With the recent oil selloff, we wanted to review the potential upside of our favorite oil sands operators, Athabasca Oil (ATH:CA) (OTCPK:ATHOF), MEG Energy (MEG:CA) (OTCPK:MEGEF), Cenovus Energy (CVE:CA) (CVE), and Suncor Energy (SU:CA) (SU). While the physical market has weakened over the past month, prices have undershot levels justified by fundamentals. We expect a favorable outcome at the OPEC meeting to send WTI back into the US$80s per barrel, at which point these stocks offer significant fundamental upside.

Athabasca Oil

ATH stock has been one of the best performers year-to-date among Canadian E&Ps, with its shares up 75.1%. The stock has stayed strong over recent weeks despite falling oil prices and a widening WTI-WCS differential.

ATH’s torque to higher oil prices makes it a good choice for aggressive investors who believe oil prices will be sustained above $80 per barrel over the coming years. However, its stock’s outperformance this year reduces its appeal relative to the other oil sands operators. ATH shares offer 64.3% appreciation potential at US$85 per barrel WTI and a 12% free cash flow yield.

ATH has by far the longest reserve life of all the oil sands E&Ps, which makes it more valuable from a free cash flow yield and discounted cash flow perspective. ATH also benefits from its lack of leverge, as it aggressively allocated free cash flow to repay debt amid high oil prices in 2022. A non-core disposition of light-oil production for $160 million in the third quarter also furthered its pace of debt reduction.

In April, ATH reached its net debt target and, since then, has allocated more than 75% of its free cash flow to share repurchases. The shift from debt reduction to repurchases is shown in the table below in the areas highlighted in yellow.

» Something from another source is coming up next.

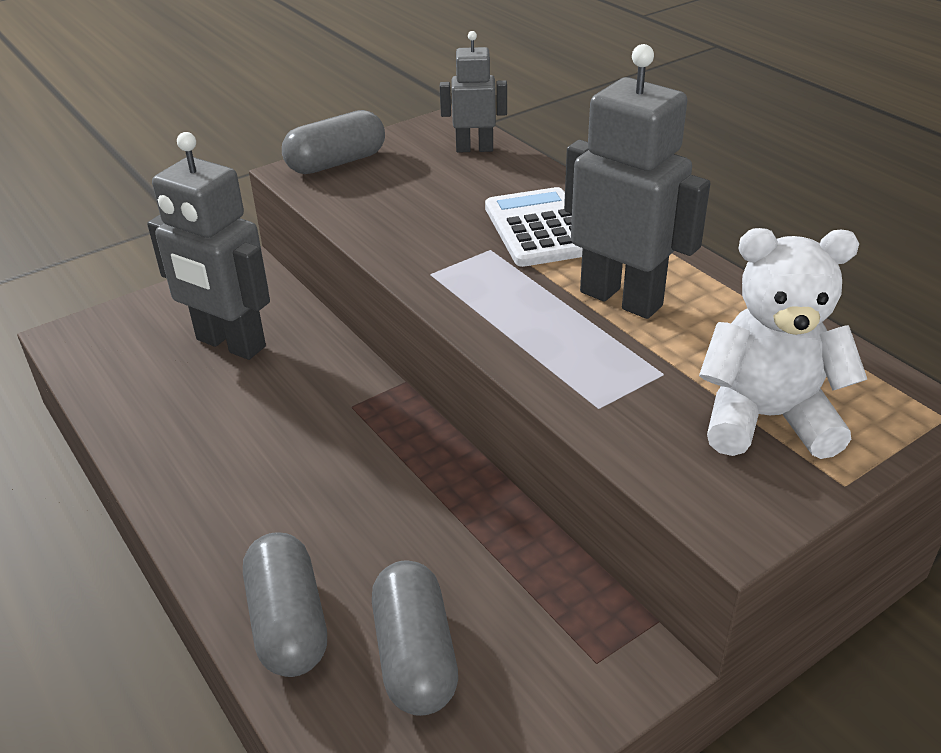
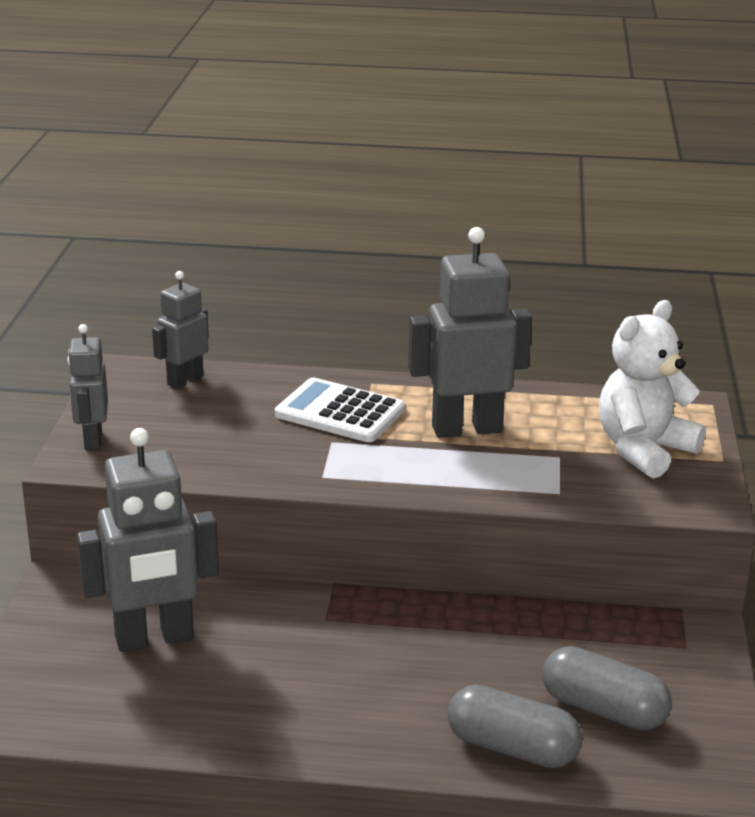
camera: 50 degrees left, 10 degrees down
(336, 163) = (92, 440): grey capsule -> grey robot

Management has guided to $1 billion of free cash flow from 2023 through 2025, which it intends to allocate primarily to share repurchases.

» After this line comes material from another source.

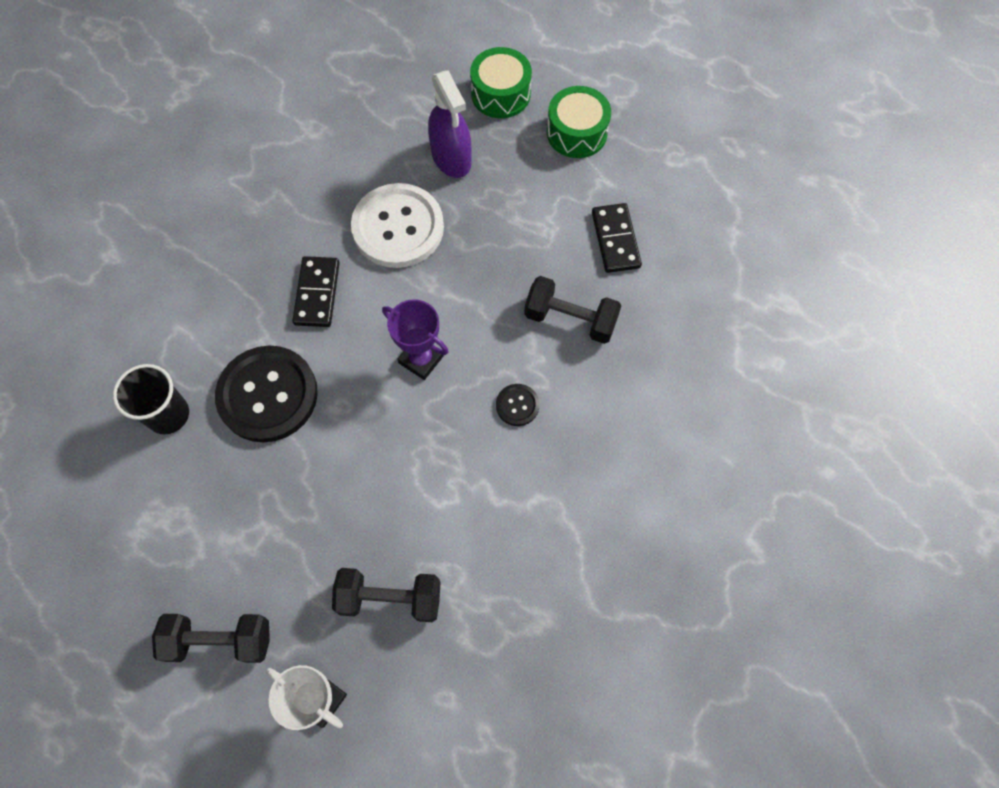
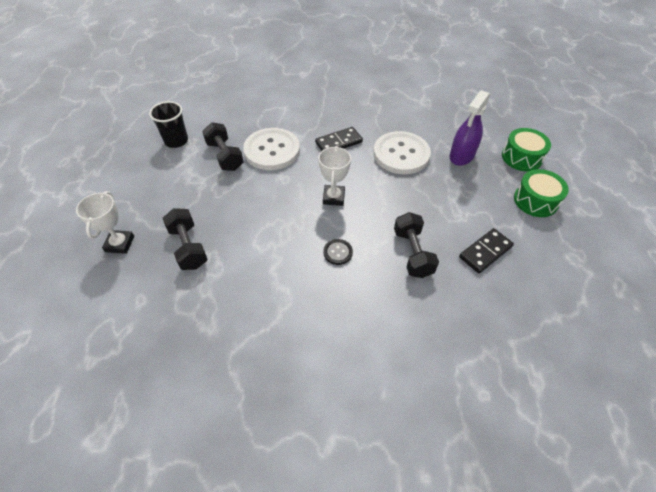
camera: 60 degrees right, 15 degrees down
(168, 414) = (240, 124): black cup -> black cup (176, 141)
(220, 640) = (136, 191): black dumbbell -> black dumbbell (225, 156)
(268, 395) = (272, 150): black button -> white button
(421, 359) = (333, 197): purple trophy -> white trophy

ATH’s small size, long reserve life, and conservative balance sheet make it more likely to be an acquisition candidate, as even a large peer with a 30 or 40-year reserve life can extend its reserve life by acquiring ATH.

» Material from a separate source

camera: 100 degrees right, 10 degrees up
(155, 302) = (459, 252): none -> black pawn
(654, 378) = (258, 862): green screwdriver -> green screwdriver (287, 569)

The downside for ATH shares have been its relatively high exposure to the WTI-WCS differential. Relatively high costs per barrel due to its smaller size and scale are also a negative. Inventive-based compensation is so high as to be egregious, though it has the benefit of maximizing management’s incentive to perform for shareholders.

Longer-term, the company will benefit from the expansion of its Leismer asset. It plans to increase Leismer’s production base from 28,000 barrels per day (bpd) expected in 2024 to 40,000 bpd, though doing so will entail significant capex. The additional production will grow companywide output by more than one-third.

If oil prices stay high, ATH is likely to refrain from retiring its remaining long-term debt due to repayment penalties that are in place until Q4 of 2024. As a result, the company’s massive cash flow may require it to adopt a Substantial Issuer Bid, as opposed to a Normal-Course Issuer Bid, to facilitate repurchases.